Em 2007, Don DeLillo aprofundou o tema dos atentados no romance “Homem em Queda”. O personagem Keith Neudecker estava no prédio e foi um dos sobreviventes. A descrição da volta dele para casa é aterradora, na Nova York em pânico. A situação se agrava ao longo dos meses e anos seguintes. DeLillo narra a degeneração de um ser humano após um episódio daquela dimensão, sobretudo na relação de Keith com a esposa Lianne. Esta, por sua vez, assiste a uma performance em que um artista de rua prende uma corda nos pés e reproduz a cena de uma pessoa caindo das Torres Gêmeas.  

O inglês J.G. Ballard se inspirou claramente na questão dos atentados para escrever seu último romance, “Terroristas do Milênio” (2003). Mestre do pesadelo tecnológico, o escritor imaginou a rebelião de moradores de um condomínio inglês de classe média. Advogados, publicitários e arquitetos se reúnem para explodir uma bomba no Aeroporto de Londres. Motivo: inconformismo com a sociedade de consumo (videolocadoras, agências de viagem, museus). Quando se vê hoje a classe média de vários países votando em populistas radicais, percebe-se que Ballard viu bem o ovo da serpente no início.

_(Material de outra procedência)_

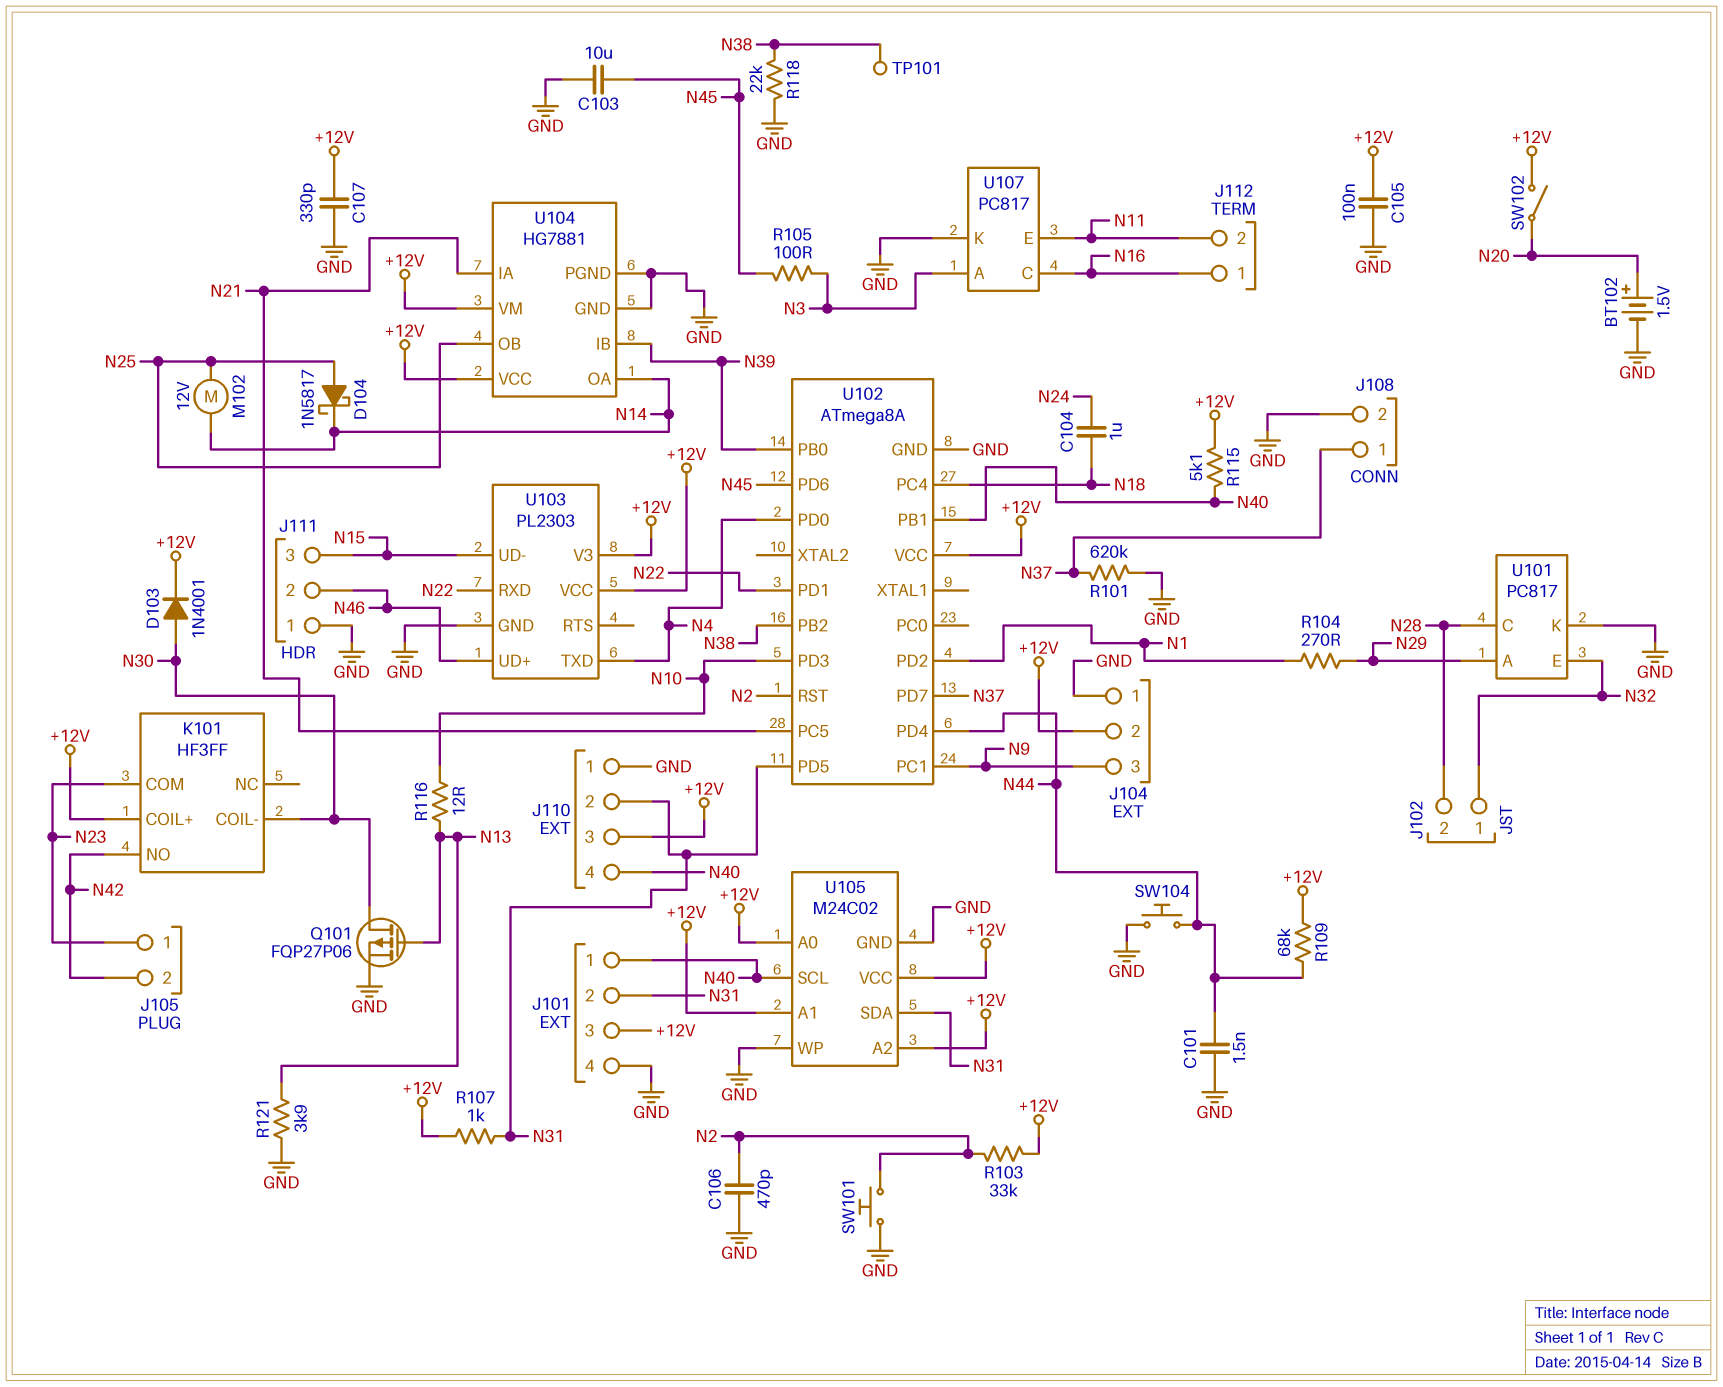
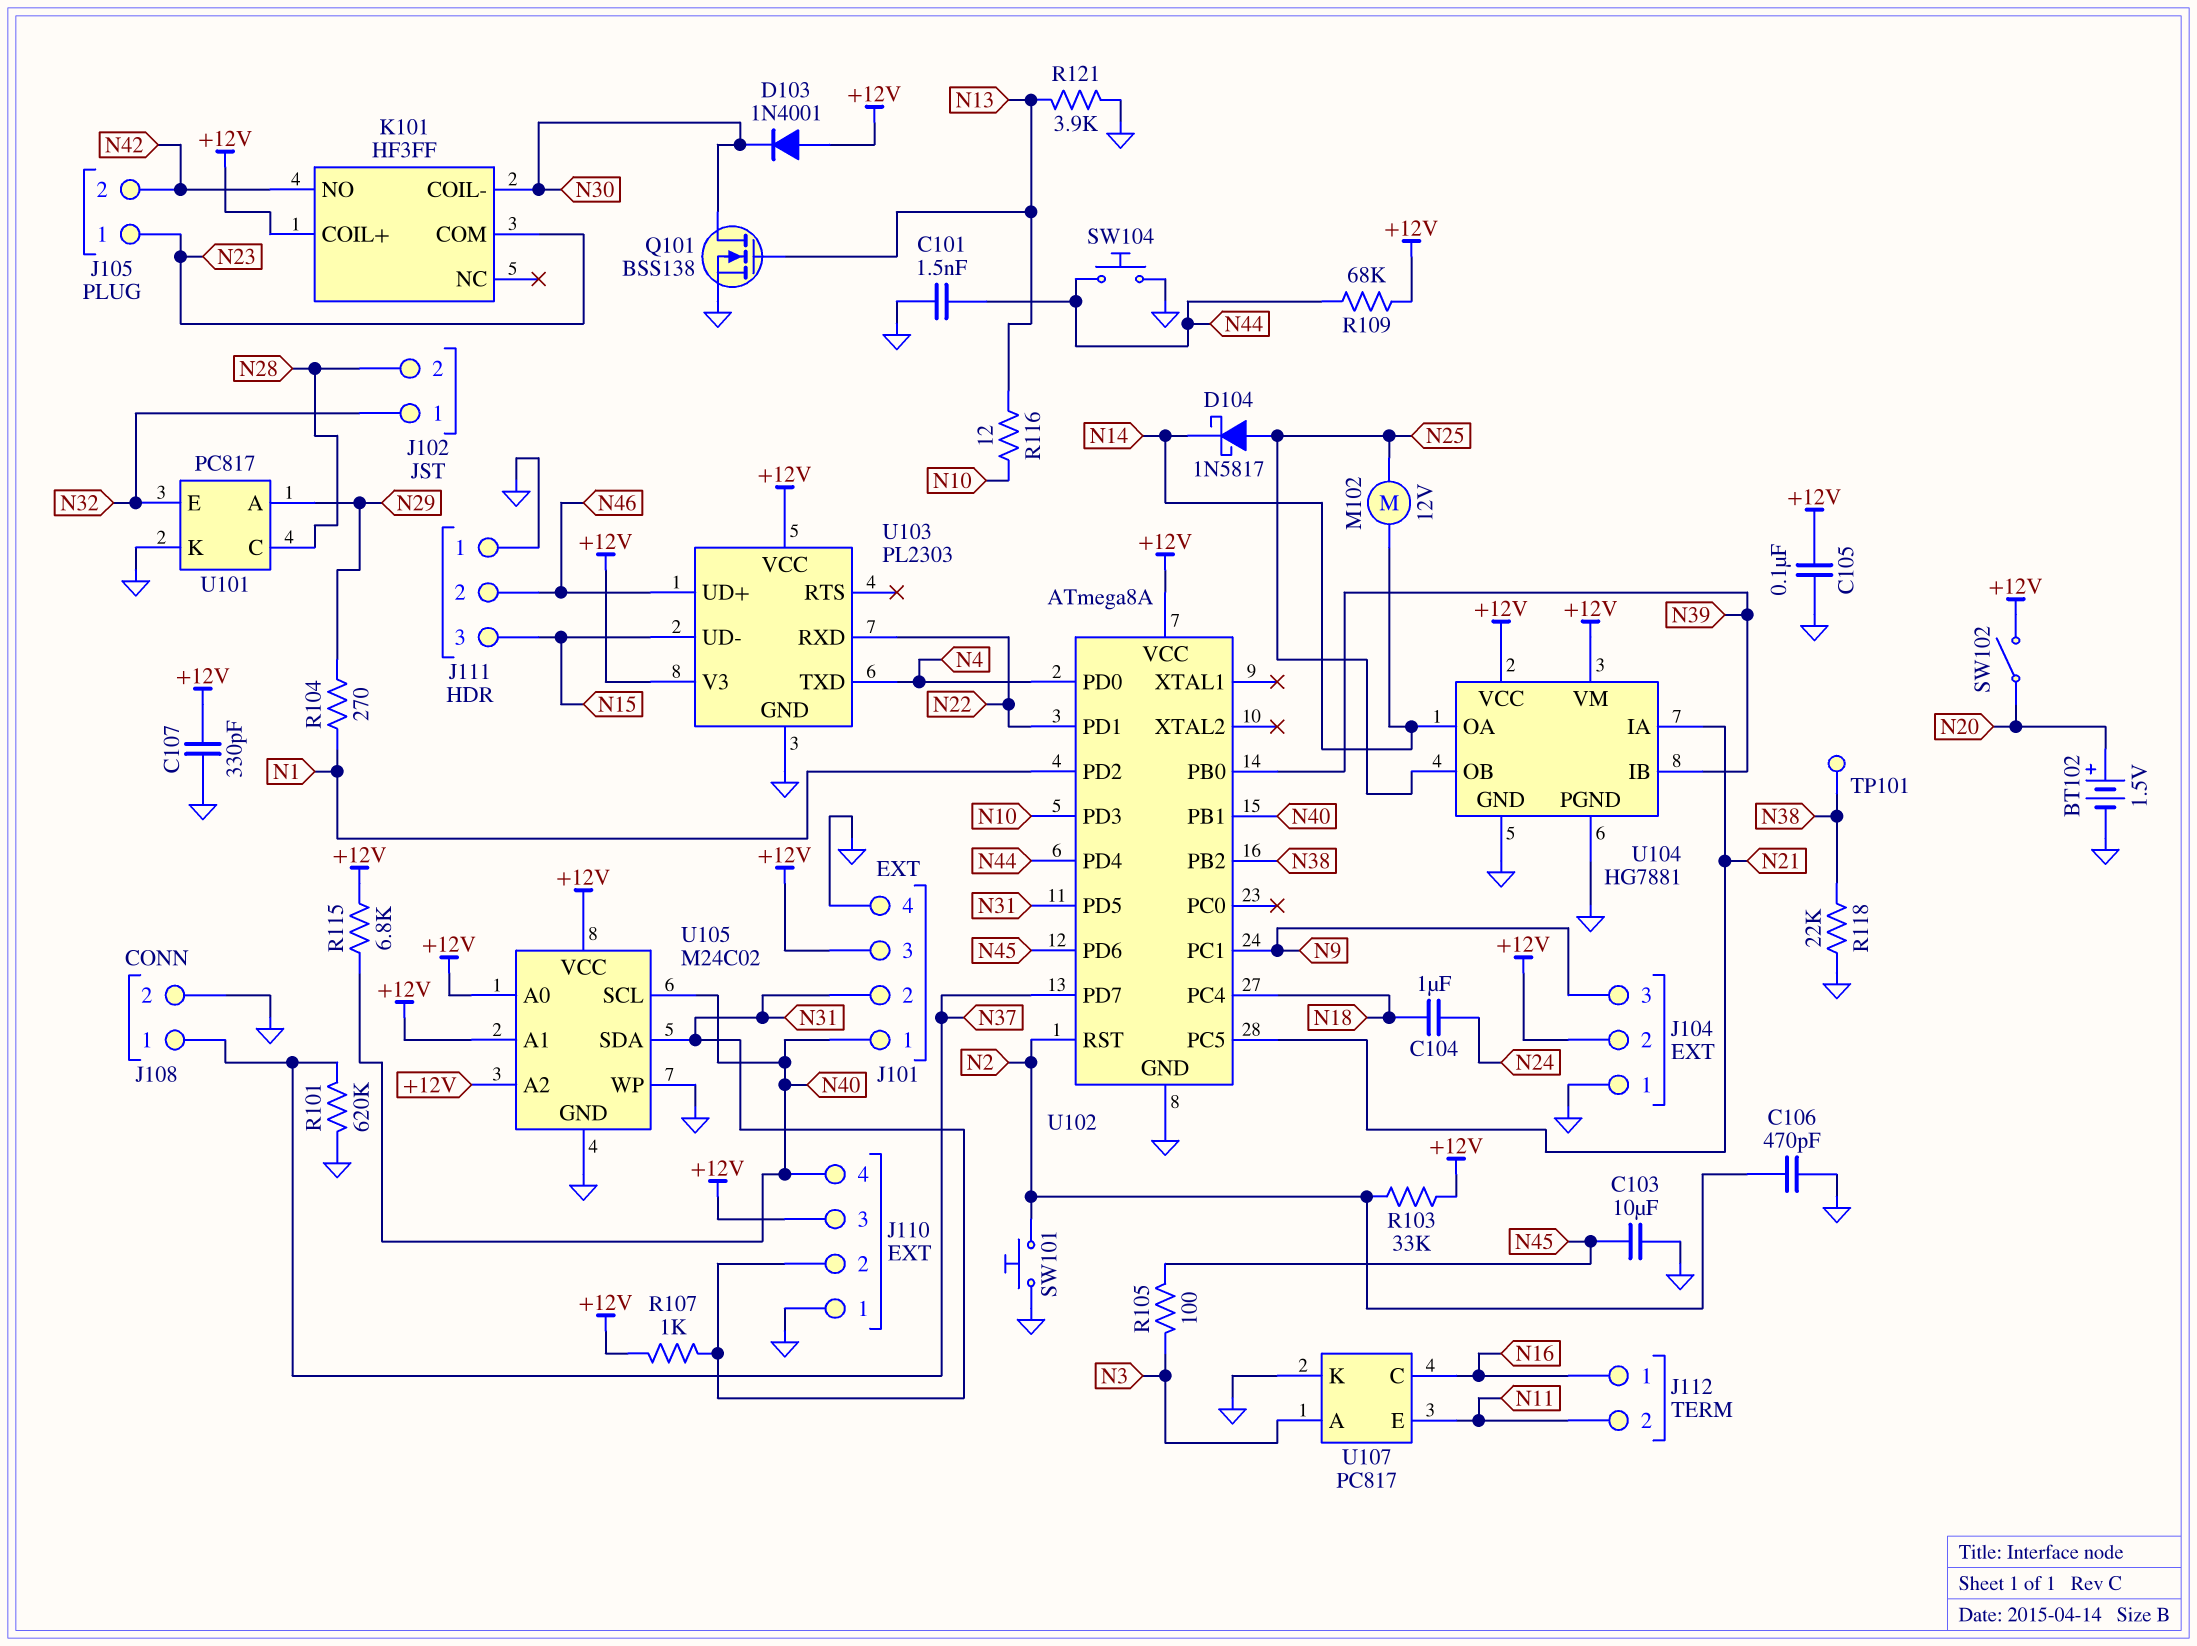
D103: diode 1N4001 (A N30, K +12V) -> diode 1N4001 (A +12V, K N30)
Q101: PMOS FQP27P06 (G N13, D N30, S GND) -> NMOS BSS138 (G N13, D N30, S GND)
R115: 5.1k (+12V, N40) -> 6.8k (+12V, N40)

O cinema se mostrou mais interessante quando tratou dos efeitos duradouros do 11 de setembro. “Torre Gêmeas” (2005), de Oliver Stone, é quase um documentário de ficção no calor da hora. Por outro lado, o filme “Déjà Vu” (2006) mostra o personagem de Denzel Washington na tentativa de corrigir o passado e assim evitar a explosão de um barco lotado de pessoas em Nova Orleans. Para isso, vai usar um inacreditável programa de vigilância que permite a viagem no tempo. A ficção científica imagina uma forma desesperada de corrigir o trauma provocado por terroristas.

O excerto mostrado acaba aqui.